Cette fois-ci, un petit aperçu de la différence entre le brouillon et la version finale…

Voici le brouillon (envoyé à l’éditeur tel quel). Le pauvre doit faire preuve d’imagination, alors que dans ma tête, je sais déjà plus ou moins que ça ressemblera à la version définitive qui est en-dessous.

 

Le résultat est assez proche, non ?

Tiens, j’ai oublié la lune et les étoiles…

Pour réaliser un dessin, je me laisse souvent surprendre par le résultat. Certains dessinateurs réalisent un brouillon parfait et repassent sur les traits à l’encre (ça s’appelle l’ancrage). L’ancrage est fidèle au brouillon.

Pour ma part, je fais une esquisse grossière sur ma tablette graphique, (comme en-haut en noir et blanc). Je crée un autre calque par-dessus. L’esquisse du dessous me donne une indication de cadrage, mais le (vrai) dessin ne sort qu’ensuite.

Quand je dis que je me laisse surprendre par le dessin, il m’arrive bien souvent de trouver une expression en la dessinant, un peu comme si elle n’était pas prévue dans ma tête. Je veux dessiner un truc, et lorsque j’essaye, il y a quelque chose de mieux qui en sort, quelque chose de plus profond, quelque chose qui me dépasse et ne vient pas de moi.

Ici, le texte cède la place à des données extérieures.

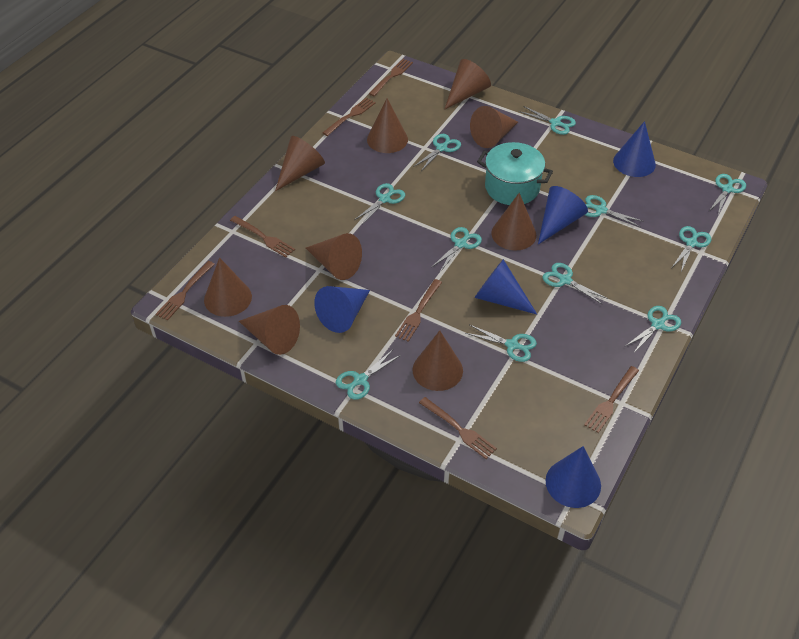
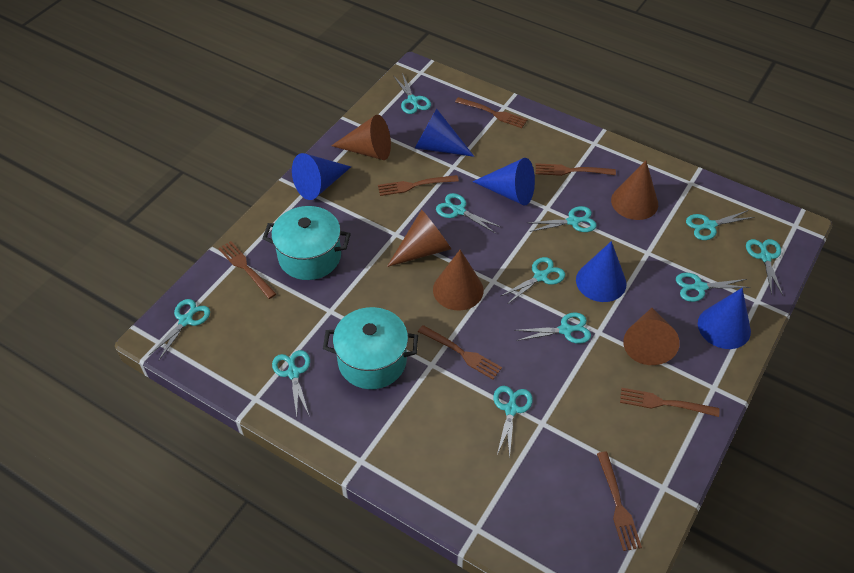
brown cone: 9 -> 5
turquoise pot: 1 -> 2

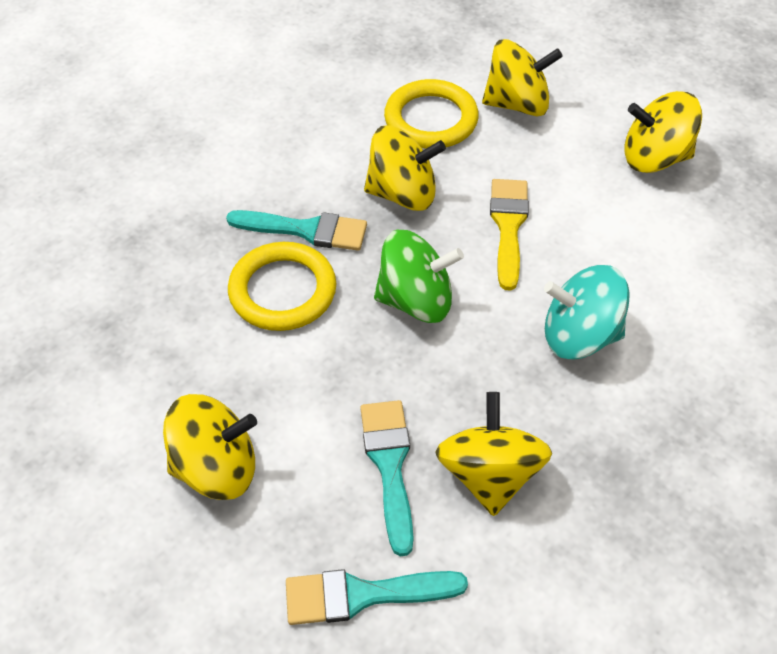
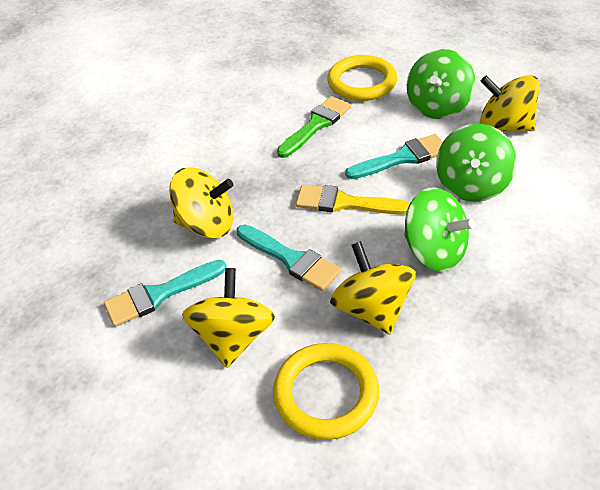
green brush: 0 -> 1
green spinning top: 1 -> 3
turquoise spinning top: 1 -> 0
yellow spinning top: 5 -> 4

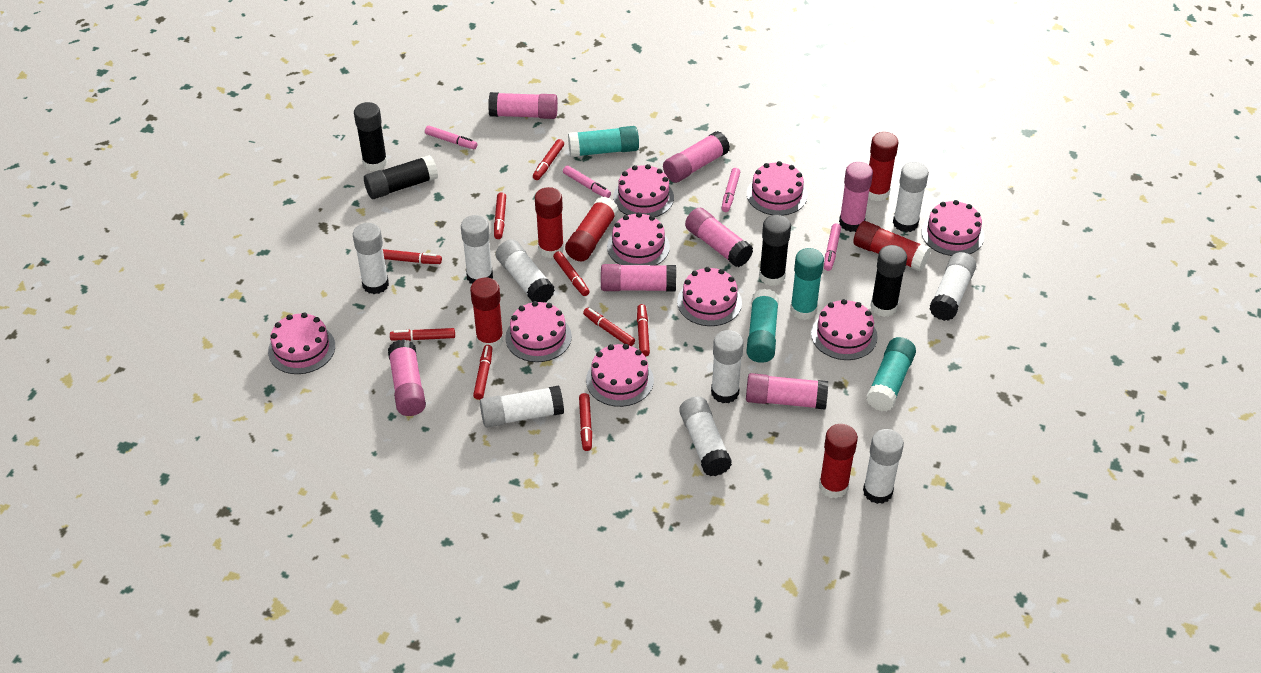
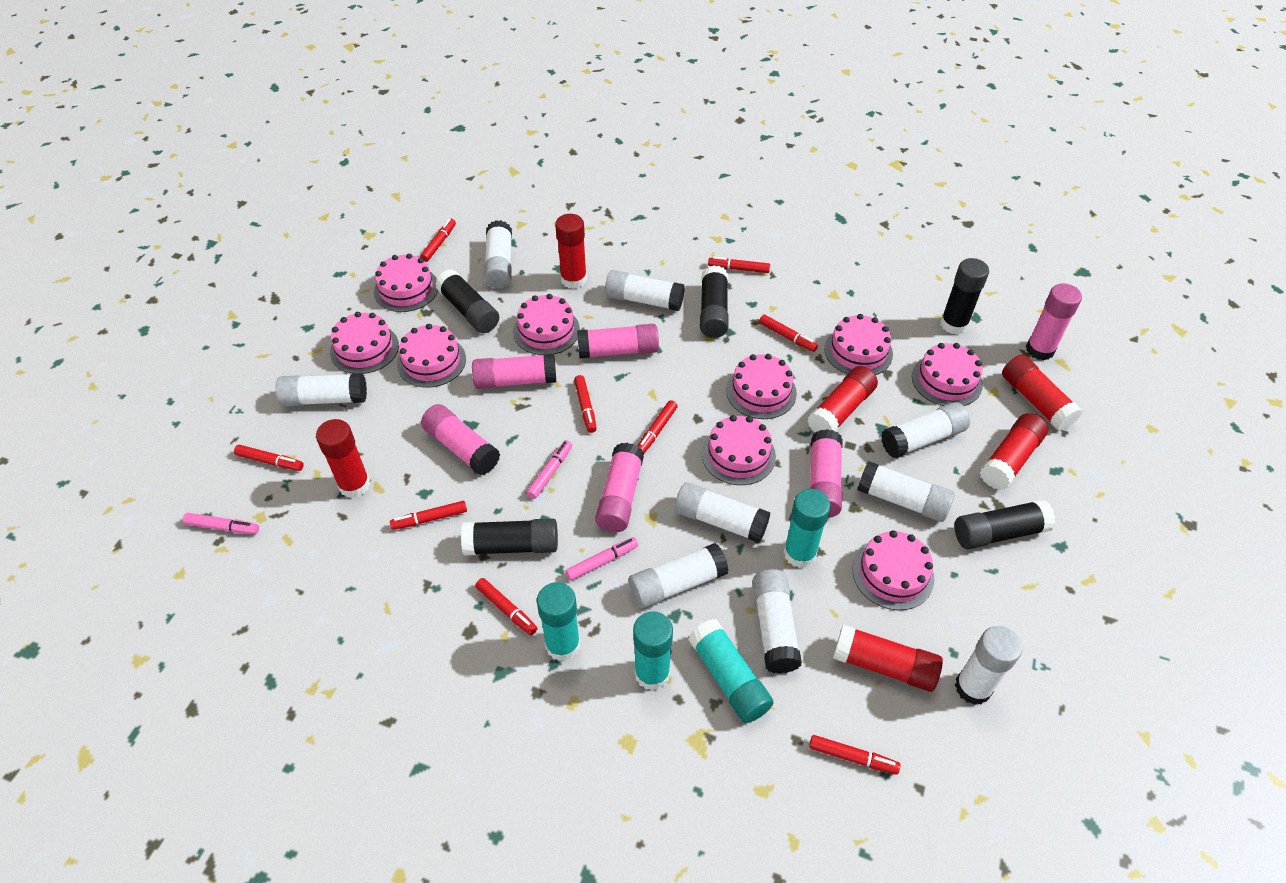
black glue stick: 4 -> 5
pink glue stick: 7 -> 6
pink marker: 4 -> 3

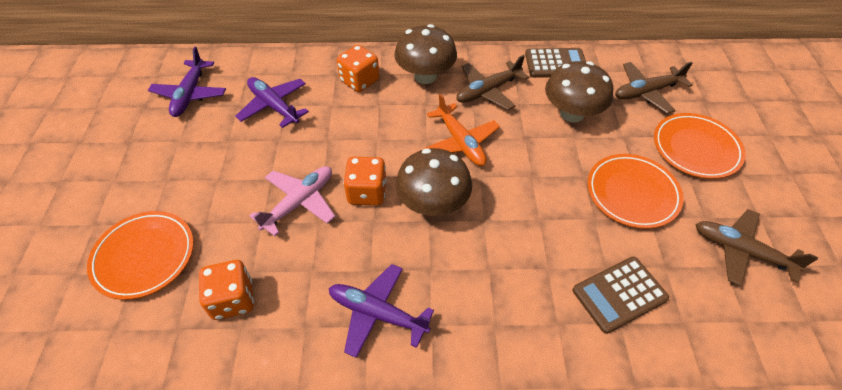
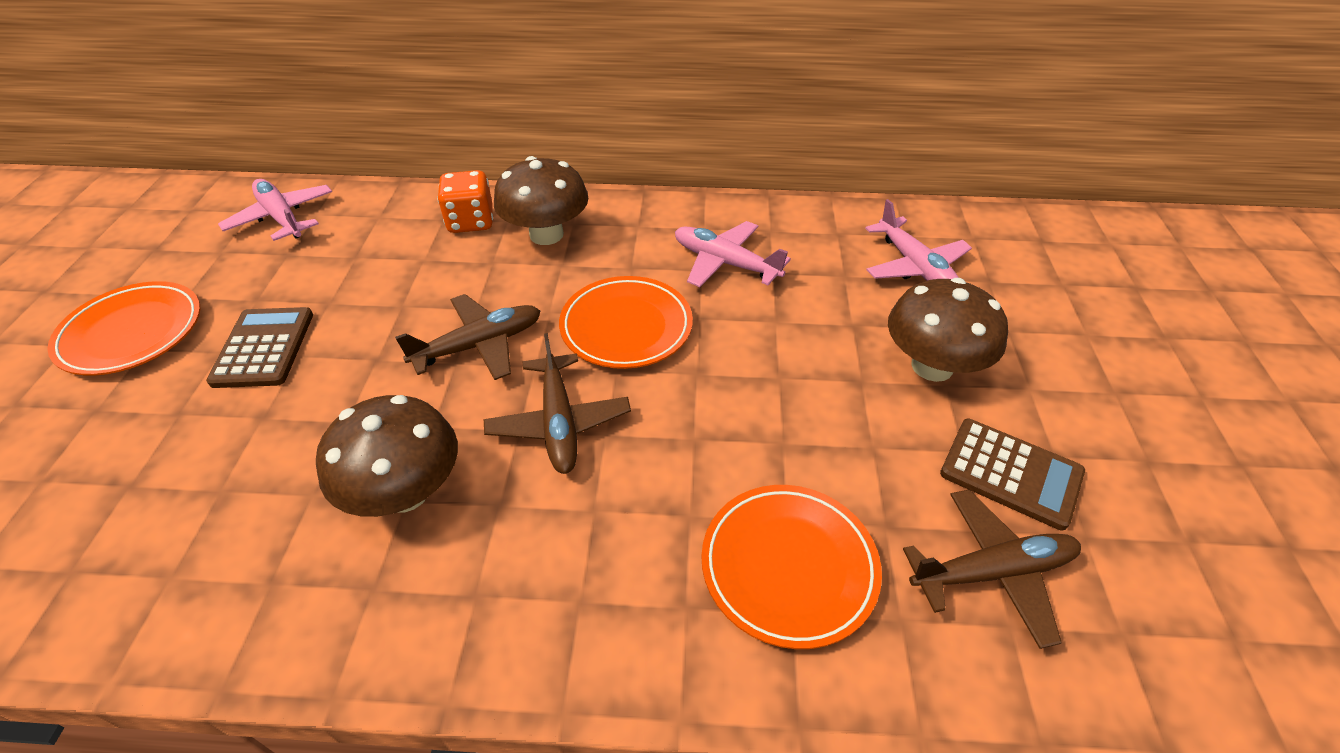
orange dice: 3 -> 1
orange plane: 1 -> 0
pink plane: 1 -> 3
purple plane: 3 -> 0

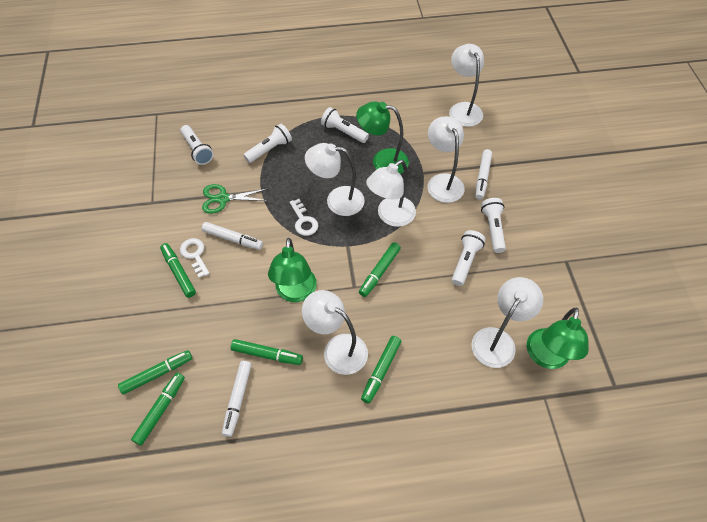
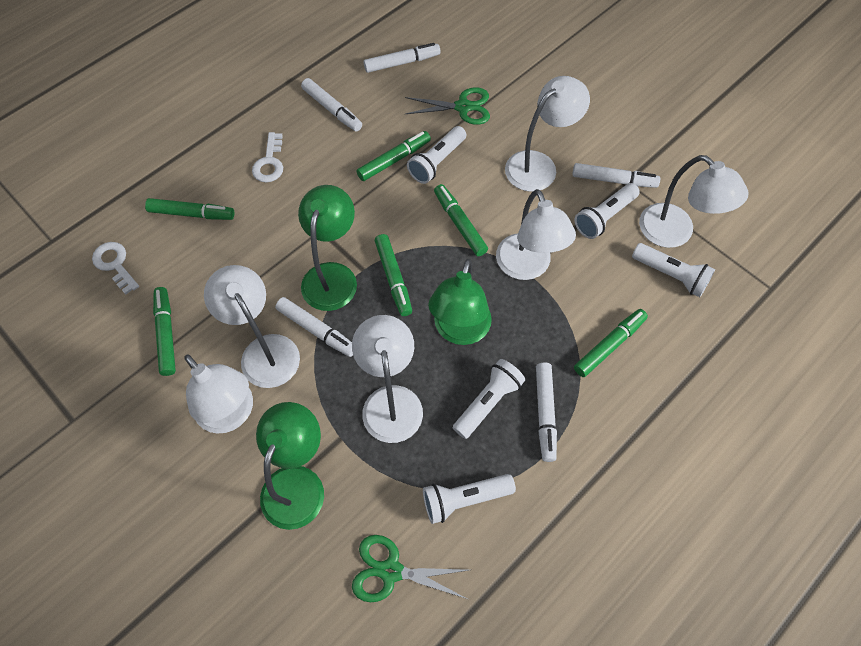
green scissors: 1 -> 2
white marker: 3 -> 5

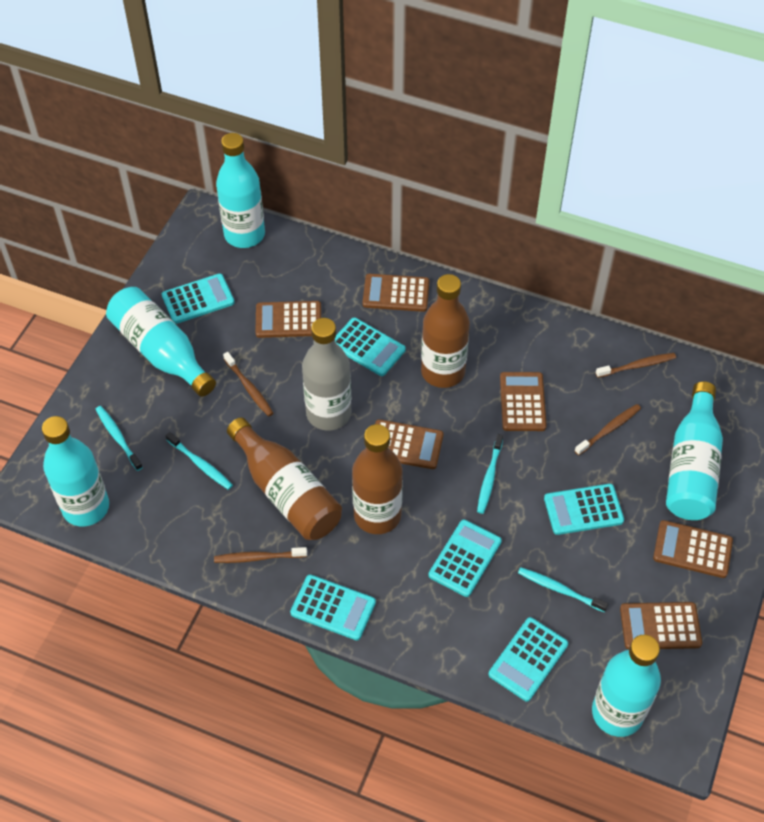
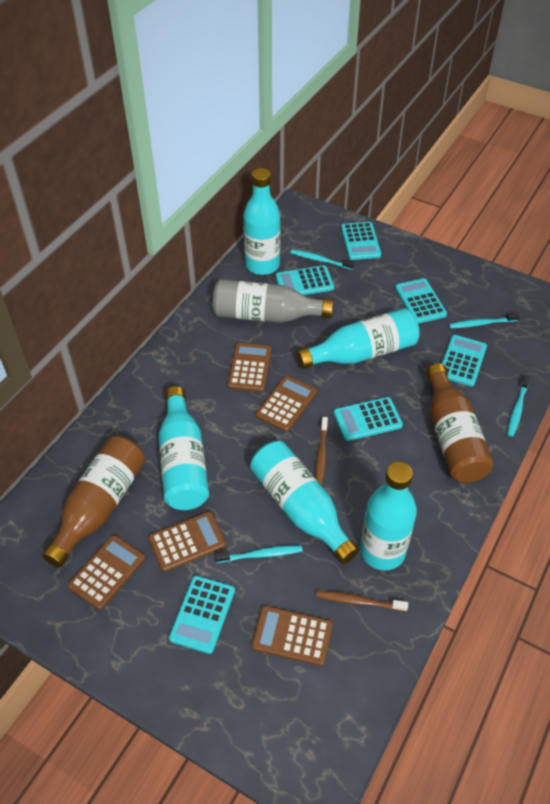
brown bottle: 3 -> 2
brown calculator: 6 -> 5
brown toothbrush: 4 -> 2

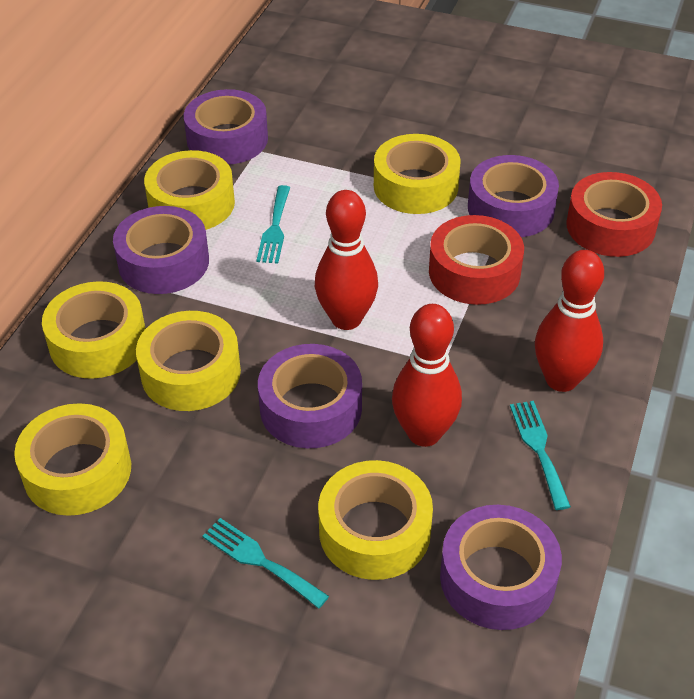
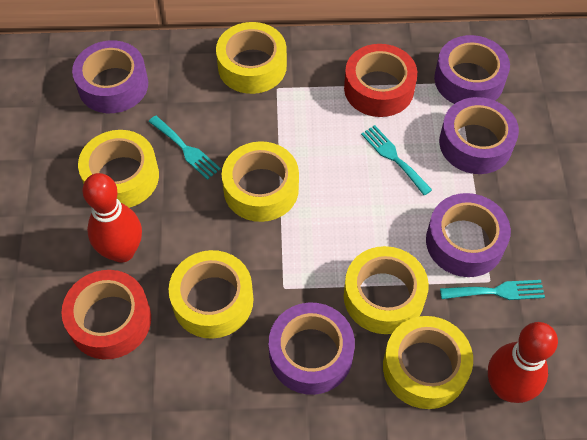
red bowling pin: 3 -> 2

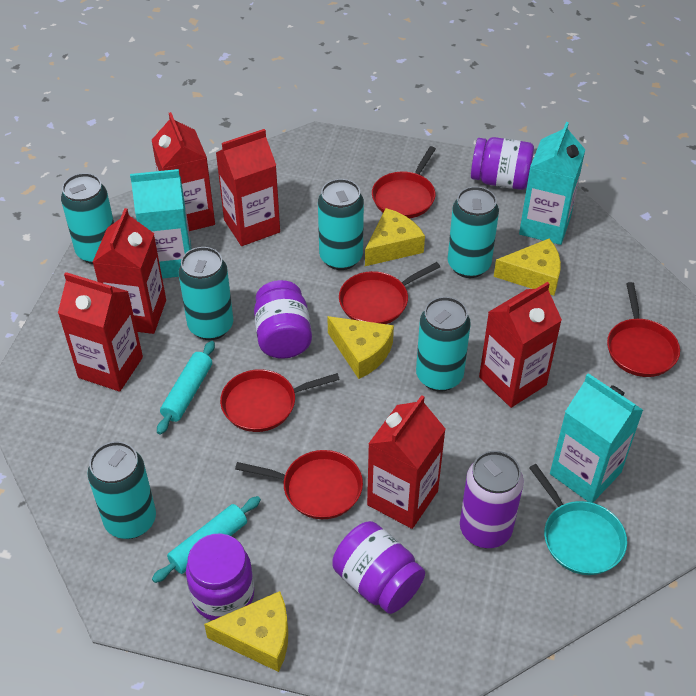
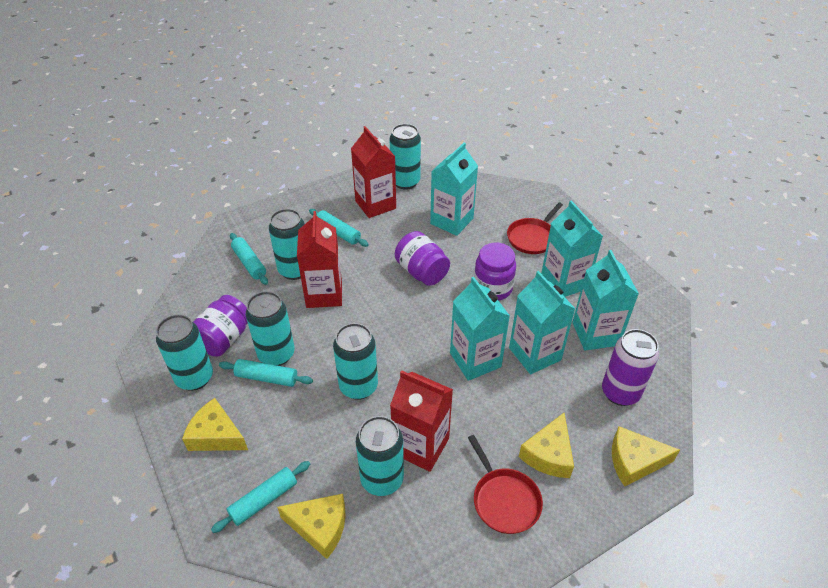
purple jar: 4 -> 3
red carton: 6 -> 3
red pan: 5 -> 2
turquoise carton: 3 -> 5
turquoise pan: 1 -> 0
turquoise rolling pin: 2 -> 4

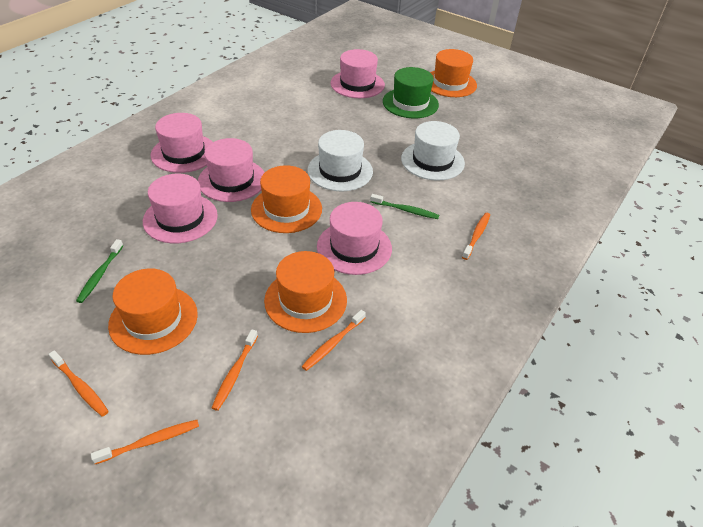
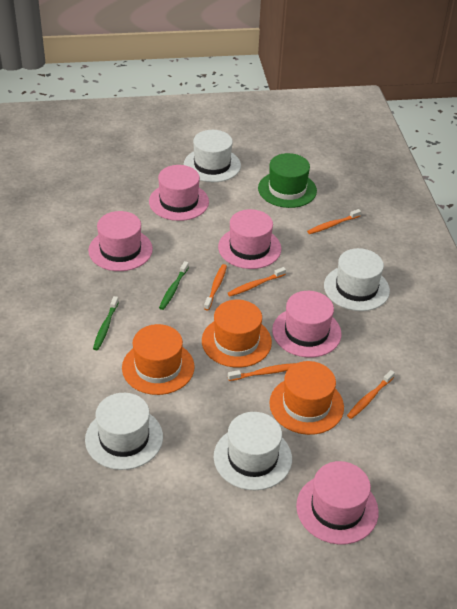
orange hat: 4 -> 3
white hat: 2 -> 4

De même, lorsque je laisse l’entière initiative à Elvine pour la couleur, lorsque je découvre ses planches finies, c’est comme si je découvrais un autre album. Je regarde chaque image en détail, c’est comme si elle la déployait. En prenant l’image du coiffeur, avec les mêmes cheveux qui sont sur ta tête, il arrive à te mettre du volume. Avec le matériau que je donne à Elvine, elle le met en 3D. J’ai donc l’impression que l’album fini n’est pas « le mien ». C’est une expérience assez fabuleuse.